ダンスに誘われた例でマニュアルを引用してみると、『にっこりと微笑み、差し出された手に自分の手を重ねる』が正解とされている。こんな例と回答が何百何千……当然マニュアル本にはそれなりの厚みがあるが、ほぼ暗記している。
はい、とマニュアル本を押し付けられる。
「おじさんの前では、くれぐれも言動に注意してね。とくにコルロルを仕留めに行くとか、感情を盗まれたとか、あのバケモノに関する話題は避けること。それと、あなたからいくつかの感情が失われているとしても、理にかなった人間らしい対応を心がけて」、リーススは櫛と髪飾りを手にとった。「後ろ向いて。

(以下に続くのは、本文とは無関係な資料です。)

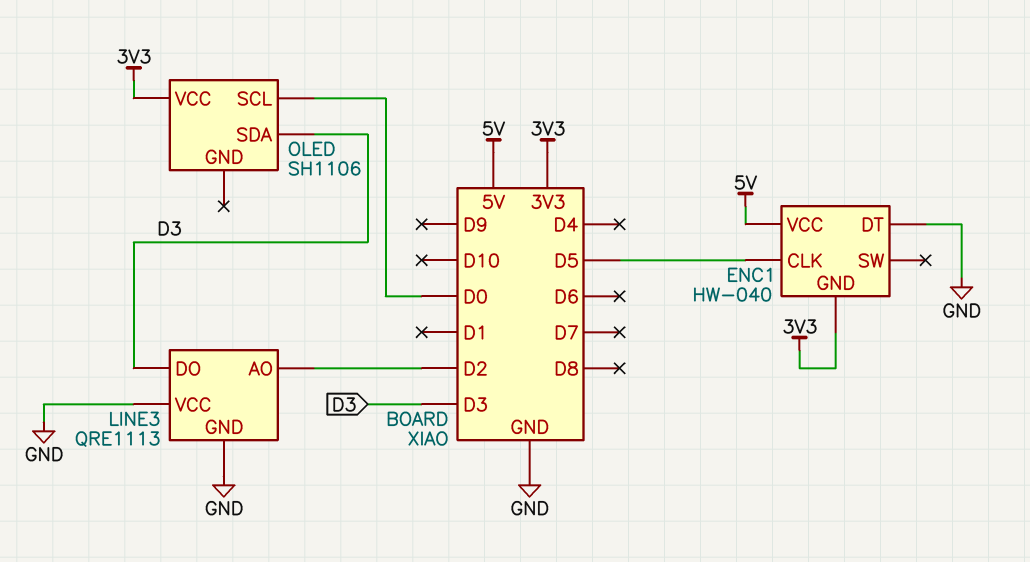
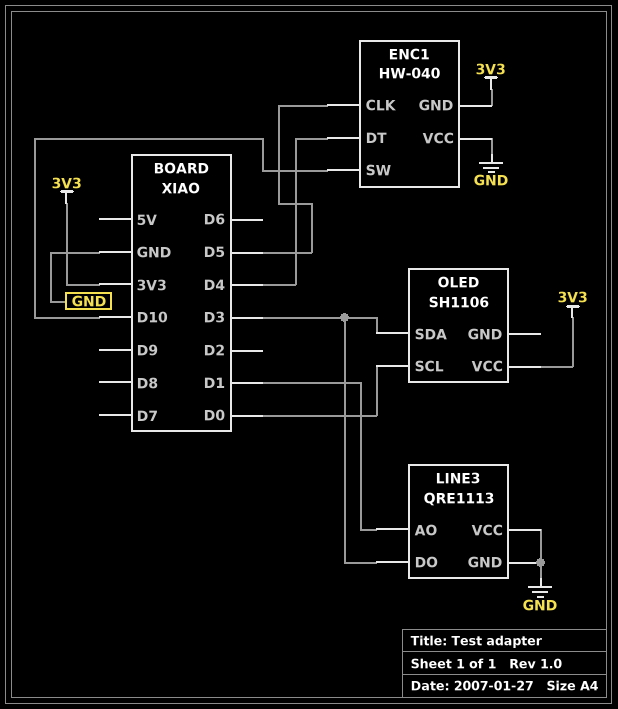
ENC1 pin DT: GND -> D4
ENC1 pin SW: none -> D10
ENC1 pin VCC: 5V -> GND
LINE3 pin AO: D2 -> D1

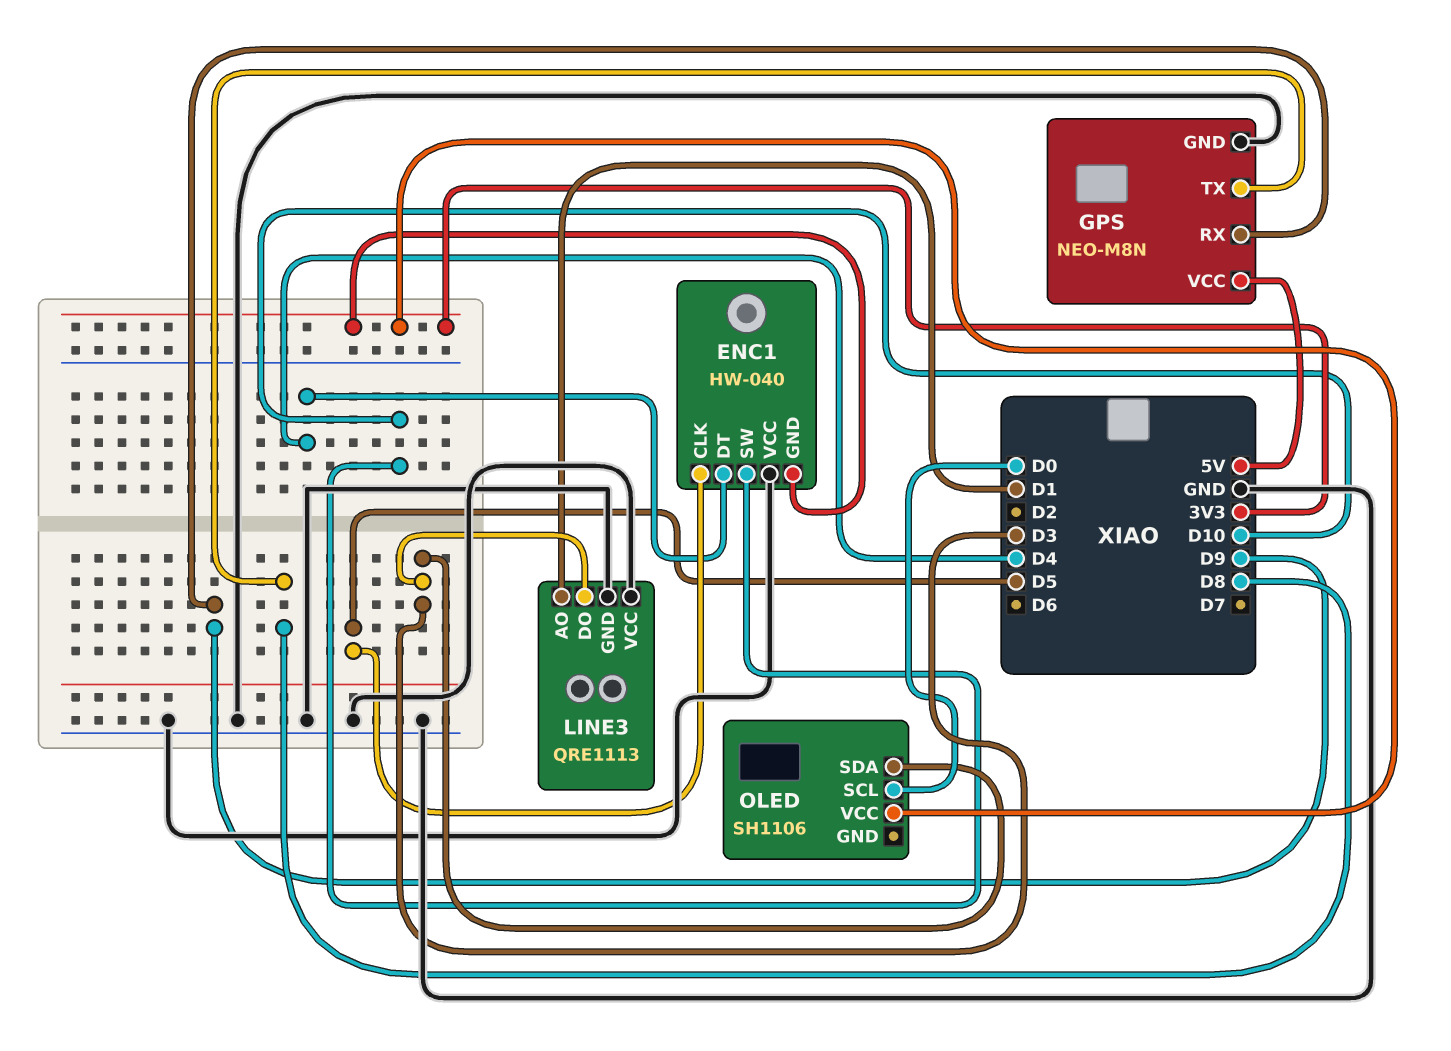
GPS: none -> NEO-M8N
GPS pin GND: none -> GND
GPS pin RX: none -> D9
GPS pin TX: none -> D8
GPS pin VCC: none -> 5V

どこが準備できてるの? 髪ボサボサじゃない」
髪をとかれながら、あたしはマニュアル本を見下ろす。
「これってさ」、渋い赤色の革カバーの表紙を開き、ぱらぱらとページをめくる。「書くのにどれくらい時間かかったんだろうね?」
「あなたには感謝の気持ちもないの?」
「嬉しくなくても、感謝ってできるものなの?」
最後に、左側の髪を耳にかけ、そこに髪飾りが付けられる。リーススは呆れた顔をして、自分の髪にも髪飾りをつけた。あたしとお揃いの髪飾りだ。あたし達がお揃いにしているのは、この髪飾りだけだった。
双子だと、よく髪型や服装を同じものに揃えるらしいけど、あたし達はバラバラだ。リーススは髪を長く伸ばし、上品なスカートを身につけることを好んだが、あたしは動きやすいズボンを履いて、髪は肩につかないくらいに切りそろえている。あたし達が身に付けるもので一緒なのは、この髪飾りだけだった。
リーススは荷物を持つと、最後にどんぐりの一升瓶を手に取り、念を押すように言った。
「いい? これはライアンに渡せないわよ。おじさんへの手土産なの」
バッグに瓶をしまい、彼女は出て行く。ドアが閉まってしまう前に、あたしも外へ出た。